Of course, there are a ton of factors that contribute to our decision making when onboarding a new platform, but if we're familiar with the tool and believe it will become an integral part of our stack, we follow the 18% rule:

If the discount is greater than 18% when paid annually, we pay annually; any discount below 18% - we remain on a monthly payment plan.

One approach to take:
1) Off the bat, you definitely want to exercise any free trial period with the software to test it out.
2) If you're unable to commit long-term after the trial and can't extend it, ask if your team can sign-up for a month-to-month plan and if within the first 1-2 months you can commit to the full year, have the remaining balance prorated at the annually discounted rate.
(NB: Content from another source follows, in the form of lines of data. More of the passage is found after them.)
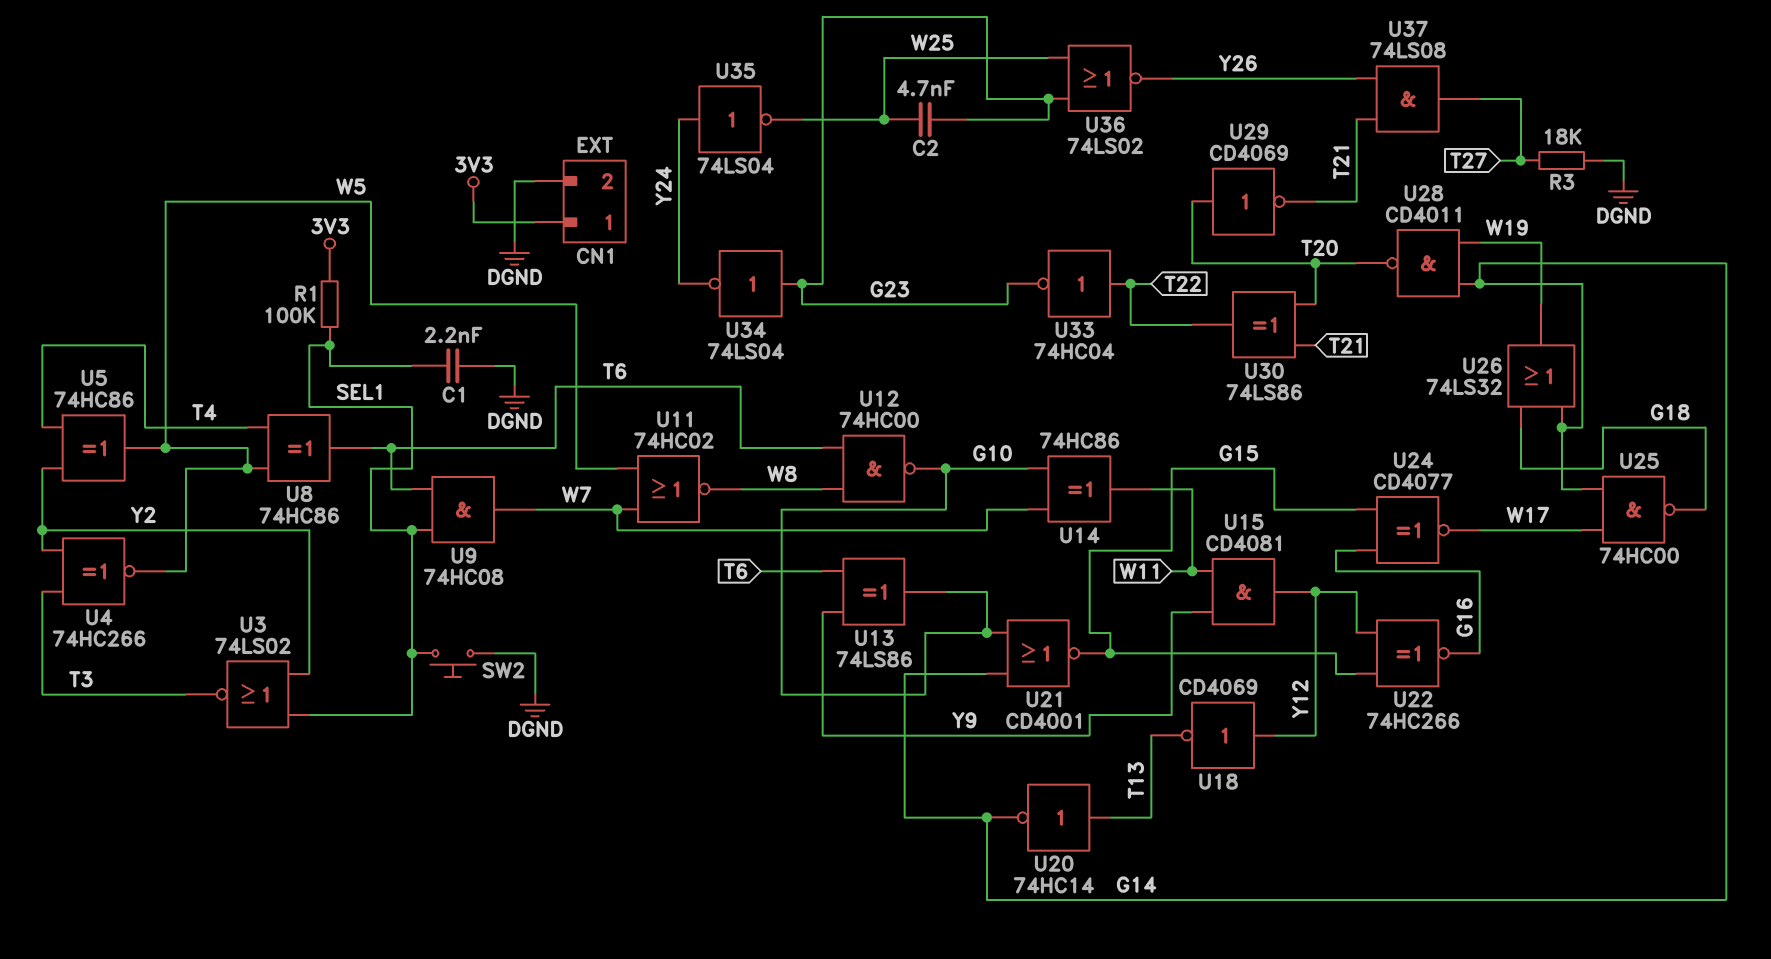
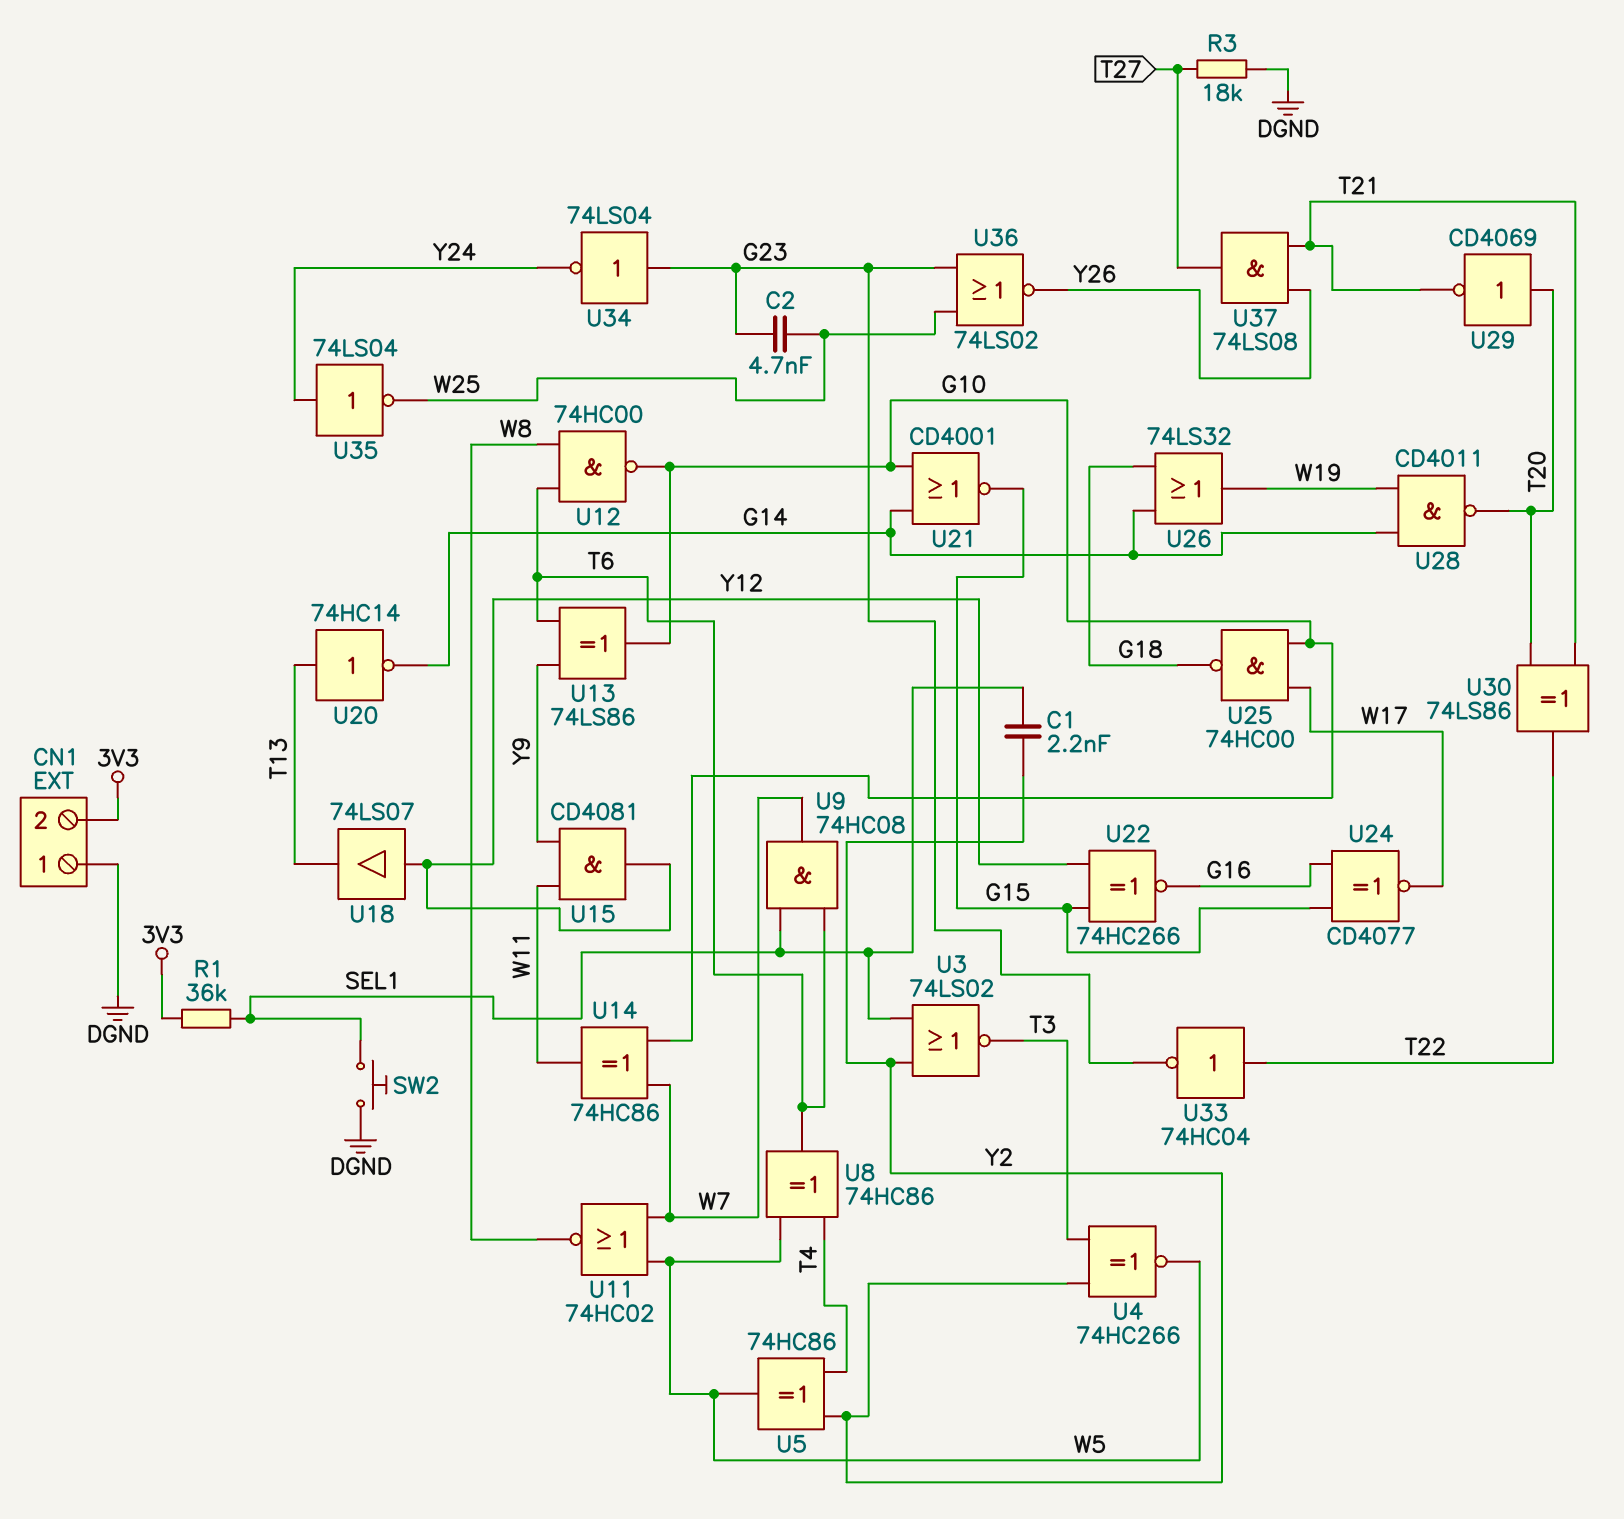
C1: 2.2nF (DGND, SEL1) -> 2.2nF (SEL1, Y2)
CN1 pin 1: 3V3 -> DGND
CN1 pin 2: DGND -> 3V3
R1: 100k (3V3, SEL1) -> 36k (3V3, SEL1)
U18: NOT CD4069 (in Y12, out T13) -> buffer 74LS07 (in Y12, out T13)
U25: NAND 74HC00 (in G14, in W17, out G18) -> NAND 74HC00 (in G10, in W17, out G18)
Depending on the time of year and size of the contract, you'd be surprised how often sales teams will honor this type of plan to appeal to new (and potentially long-term) customers.

10 points
maguay's avatar
@maguay (replying to @NBNite )
a year ago

That's very clever—and from some research I've been doing, the average annual discount on software is 19% but can be as low as 5% and as high as 30+%.

Without actually thinking about it, I've done the same. I pay annually for Creative Cloud Photography as its discount is >30% and for Ulysses as I got an early adaptor discount, but often go monthly with newer software unless it has a better-than-average discount as if I decide not to use it the whole year, I'd end up saving more than the 2 months off an average annual discount.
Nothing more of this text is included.